At the same time, you're still manipulating sounds electronically.
No, I certainly do, but I see that as production, and I think that's a bit different from the guys that dig deep into the soft synths and really mess with the parameters -- life's too short for that really.
Do you harbour visions of more theatrical presentations of your work?
I'd like to collaborate with photographers or videographers or filmmakers and put on themed shows, but I'm having to work my way back up to that, because the bulk of my fanbase are a little older. They're set apart from the most active music fans who are going out every night. Most of those guys are too young to know about me, so it's like starting from scratch with them, with the disadvantage of being a middle-aged white guy. Some of them have found their way to me because they're interested in more contemporary electronic acts who would quote me as a reference. It wouldn't be surprising to hear Skrillex or Metronomy or Crystal Castles say, "Oh, yeah, Thomas Dolby, when I was a kid...," which would in turn make their fans go, "I'd like to find my way to the source."

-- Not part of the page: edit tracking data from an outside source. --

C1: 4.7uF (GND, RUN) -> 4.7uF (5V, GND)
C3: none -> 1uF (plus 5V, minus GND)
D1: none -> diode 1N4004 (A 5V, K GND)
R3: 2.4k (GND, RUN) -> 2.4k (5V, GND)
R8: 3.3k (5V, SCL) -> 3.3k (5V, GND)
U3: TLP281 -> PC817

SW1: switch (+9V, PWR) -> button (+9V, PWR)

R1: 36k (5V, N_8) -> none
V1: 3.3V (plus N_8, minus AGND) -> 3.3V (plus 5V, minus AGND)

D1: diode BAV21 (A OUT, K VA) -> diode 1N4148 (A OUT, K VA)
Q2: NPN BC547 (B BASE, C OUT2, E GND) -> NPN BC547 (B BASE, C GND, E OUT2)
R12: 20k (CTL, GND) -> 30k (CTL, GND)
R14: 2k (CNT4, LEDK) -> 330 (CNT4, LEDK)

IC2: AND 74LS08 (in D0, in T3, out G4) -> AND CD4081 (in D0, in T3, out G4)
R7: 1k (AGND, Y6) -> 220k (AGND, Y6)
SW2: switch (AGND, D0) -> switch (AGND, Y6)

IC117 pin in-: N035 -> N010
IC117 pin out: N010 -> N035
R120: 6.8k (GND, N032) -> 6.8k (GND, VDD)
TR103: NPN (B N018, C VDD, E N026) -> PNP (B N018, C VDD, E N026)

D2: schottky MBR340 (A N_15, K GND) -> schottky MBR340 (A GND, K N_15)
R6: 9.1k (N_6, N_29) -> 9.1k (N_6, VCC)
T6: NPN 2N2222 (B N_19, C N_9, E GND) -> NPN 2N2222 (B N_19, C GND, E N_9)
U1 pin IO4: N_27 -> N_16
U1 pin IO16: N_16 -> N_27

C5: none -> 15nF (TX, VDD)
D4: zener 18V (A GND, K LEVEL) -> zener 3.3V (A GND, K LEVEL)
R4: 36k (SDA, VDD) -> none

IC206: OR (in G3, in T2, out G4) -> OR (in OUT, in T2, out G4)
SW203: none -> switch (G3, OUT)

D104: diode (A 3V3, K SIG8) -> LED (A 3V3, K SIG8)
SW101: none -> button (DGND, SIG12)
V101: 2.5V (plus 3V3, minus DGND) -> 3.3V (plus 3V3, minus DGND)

Have you had younger artists contact you and say, "You really inspired me?"
It happens a little bit, and I'm hoping that some collaborations will come out of that. I don't want to jinx them by talking about them too early on. It's great to be able to get all the people who've got one of my records in their garage somewhere to come out of the woodwork, but it seems there's a sort of glass ceiling to showbiz these days. You break through when you get into reality shows. I'm not going to try and go be a judge just so I can play bigger concert venues. It's fine also to be a fairly obscure cult artist.
Has anything had the same kind of revolutionary impact on the music business as the advent of the portable synthesizer did when you were starting out?
They used to say that a third of North American households had a musical instrument, and they viewed that as a good figure. But I would think the number is much higher now because music apps are very popular on video games and handheld devices. They're tools that allow you to be having fun with music in the first few minutes, which I think is very worthwhile and valuable, but they also, like most games, have levels and layers. If you spend hours and days sharpening your skills, it's got to lead somewhere.
So you've got to assume that there's a certain amount of musical talent that will be stimulated by this that otherwise wouldn't if it was back in the days of guitars and pianos, because people didn't have the patience, or it was too expensive, or they didn't want to annoy the neighbours. All those barriers are gone, so I think it could be very exciting for music.